Most digital CCTV systems nowadays use a compression system for storing the video (even for realtime viewing, the image is generally compressed, saved and then sent over the network to the operator). This means that the "live" image is of quite poor quality. Couple that with low quality lenses and wide field of vision (i.e. covering a large amount of area) etc, and you get a difficult area to work in as far as automated tracking goes.
Now, before you all think that I'm talking through my arse, I work in the Surveillance Department one of the largest Casino's in Europe, & have done for many years. I've been jointly responsible for implementing the digital system in our casino, so I do know what a difficult task the blob-tracking programmers have.
In our casino, we have as close to a perfect environment as we can - lighting controlled, access to premises controlled, almost ideal placement of cameras, etc.
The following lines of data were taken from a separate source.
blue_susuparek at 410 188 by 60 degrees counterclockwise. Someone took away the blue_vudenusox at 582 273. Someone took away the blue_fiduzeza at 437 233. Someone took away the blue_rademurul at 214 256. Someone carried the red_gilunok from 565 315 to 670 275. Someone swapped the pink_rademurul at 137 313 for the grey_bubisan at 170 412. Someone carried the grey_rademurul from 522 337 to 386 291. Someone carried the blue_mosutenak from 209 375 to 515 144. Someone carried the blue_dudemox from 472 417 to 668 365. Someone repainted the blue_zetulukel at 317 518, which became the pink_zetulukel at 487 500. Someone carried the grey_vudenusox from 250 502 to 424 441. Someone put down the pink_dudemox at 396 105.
However, we still find it incredibly difficult to track a player from one area to another - MPEG artefacts, large crowds of people in the shot, etc. (Imagine, if you will, a field of heads and hairdo's, as everybody's too close together for you to identify clothing, and you'll begin to get an idea of how hard it is to track a badly focused blob across a crowded room with artefacting).
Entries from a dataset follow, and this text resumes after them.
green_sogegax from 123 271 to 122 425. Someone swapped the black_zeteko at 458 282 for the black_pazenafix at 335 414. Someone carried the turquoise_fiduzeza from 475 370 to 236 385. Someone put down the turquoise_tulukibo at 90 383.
At least two things need to be done to make this a 'success': 1 - Higher resolution digital imaging and recording. 2 - Systems which need to be able to re-acquire a 'blob' having lost it, either by checking adjacent cameras to the last one the 'blob' was seen in, or predicting likely paths from previous data. Because, trust me on this, they will lose the person being tracked.
Btw. Easy way to fox this sort of system - electro-chromatic or themo-chromatic clothing (or a nice, double-sided jacket, to be swapped in a darkened, camera-free room).